Shrimp, Ships in Bottles, and the Annual Parade

The 28 working shrimp cutters are not a museum exhibit. They go out, they bring back catches, and once a year in mid-summer the village holds the Kutterkorso - a boat parade in which the cutters carry guests on a four-hour cruise of the Leybucht while bands play and shrimp-shelling competitions break out on the quay. The other surprising claim: Greetsiel hosts the largest ship-in-a-bottle museum in Europe, with about 800 examples. The annual Greetsieler Woche art exhibition has been running for more than 30 years and awards the Imke Folkerts Prize, worth 10,000 euros, every two years. In a village of about 1,500 year-round inhabitants, the summer population swells dramatically. The 1990s brought one practical update: the Leybuchthörn, a spit extending into the Wadden Sea, with a lock and reservoir, so that the harbor is now accessible at any tide. The cutters can come and go regardless of the moon.

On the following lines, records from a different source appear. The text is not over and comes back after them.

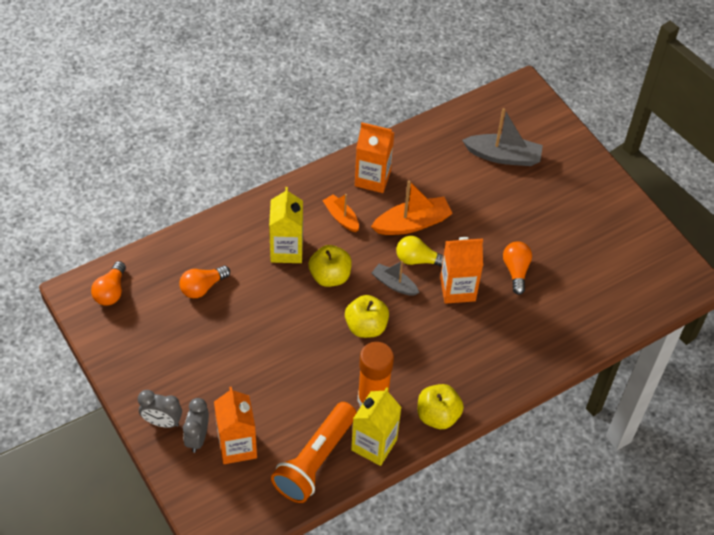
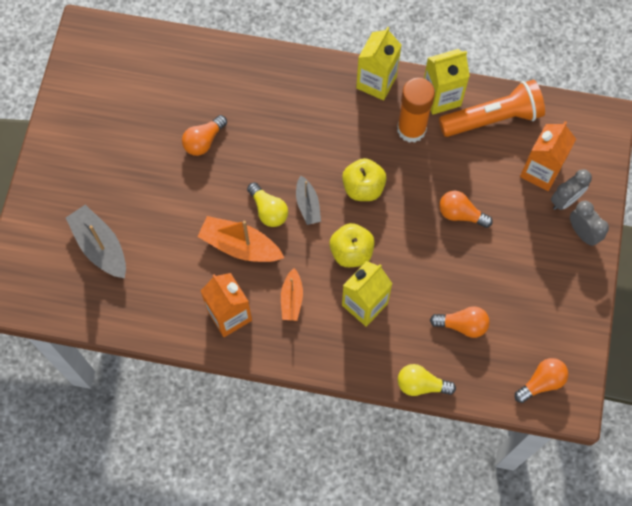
camera: 135 degrees left, 15 degrees up
(199, 230) = (421, 384): none -> yellow light bulb
(273, 363) = (460, 214): none -> orange light bulb
(438, 415) = (376, 82): yellow apple -> yellow carton
(457, 289) = (264, 162): orange carton -> none

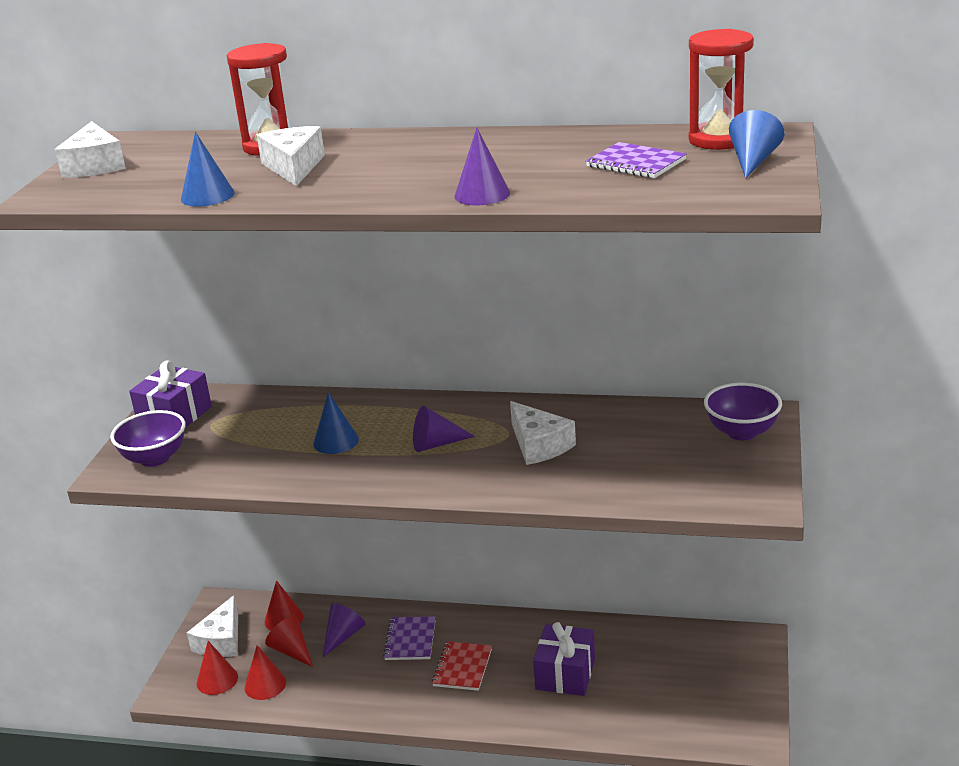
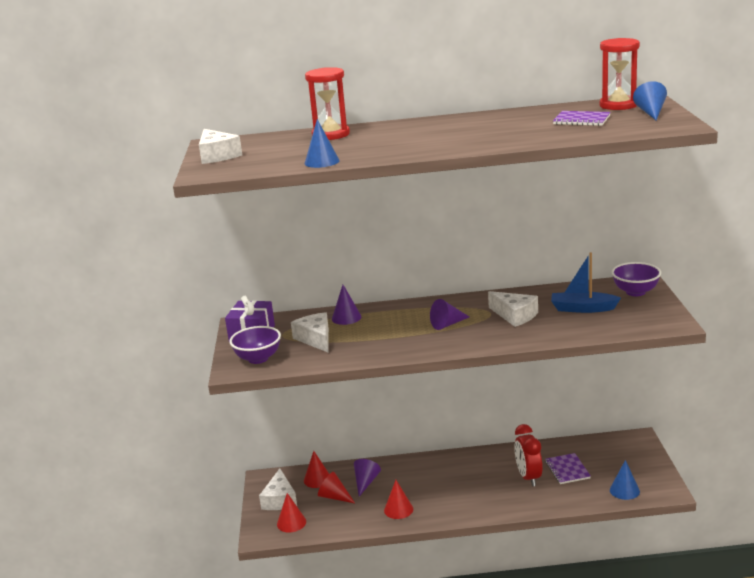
camera: 15 degrees left, 5 degrees down
(265, 685) = (328, 519): red cone -> red cone (398, 509)
(294, 167) = (361, 143): white cheese -> white cheese (316, 339)
(336, 441) = (378, 332): blue cone -> blue cone (624, 490)
(410, 640) = (414, 476): purple notebook -> purple notebook (567, 470)
(462, 667) = (458, 486): red notebook -> none
(482, 194) = (504, 143): purple cone -> purple cone (346, 317)
(565, 674) = (528, 477): purple gift -> red clock
(644, 449) = (582, 309): none -> blue boat

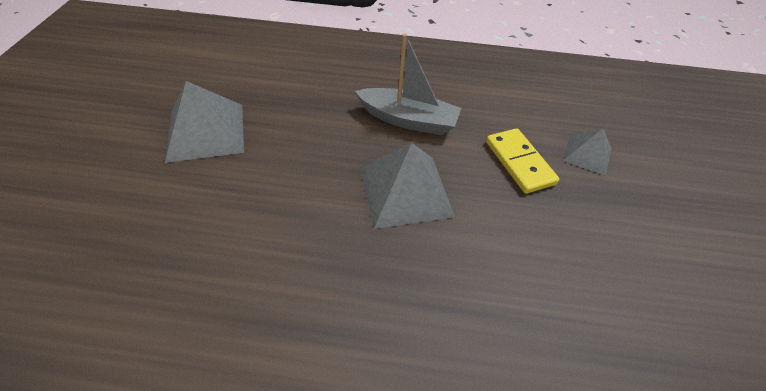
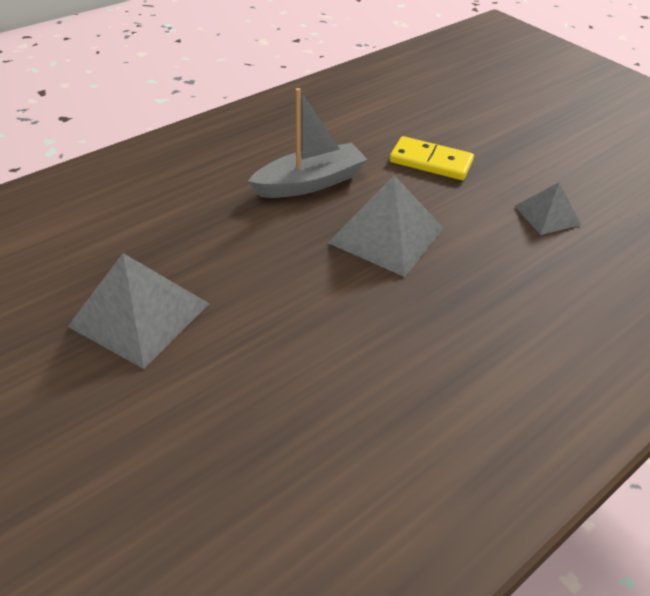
camera: 45 degrees left, 5 degrees down
(587, 154) = (462, 128): grey pyramid -> grey pyramid (547, 215)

How the Capital Ended Up in Pewsum

When the municipality of Krummhörn was created in 1972, somebody had to choose an administrative seat. Greetsiel was the obvious candidate - bigger, more famous, more central in the cultural imagination of the region. Pewsum was duller. Pewsum won. The reasoning was geographic: Greetsiel sat too far out at the coastal edge, and the new municipality needed a capital that everyone could reach without driving past the windmills. The choice annoyed the Greetsielers, and locally the matter has not been entirely settled. But in retrospect, losing the bureaucracy was probably the best thing that ever happened to the village. Pewsum got the paperwork. Greetsiel kept the cutters, the gables, the windmills, and the ships in bottles.

From the Air

Located at 53.50°N, 7.09°E on the Leybucht bay in western East Frisia. From the air, look for the twin windmills standing side by side just outside the village, the harbor entrance with its lock at the Leybuchthörn, and the row of brick houses along Sielstraße facing the inner harbor. The nearby Pilsum Lighthouse, a small yellow-and-red tower on the polders to the north, is also visible. Nearest airfields: Emden (EDWE) about 18 km south and Norden-Norddeich (EDWS) about 20 km northeast. Best viewed from 1,500-3,500 ft on clear days; the Wadden Sea tidal patterns are particularly striking at low tide.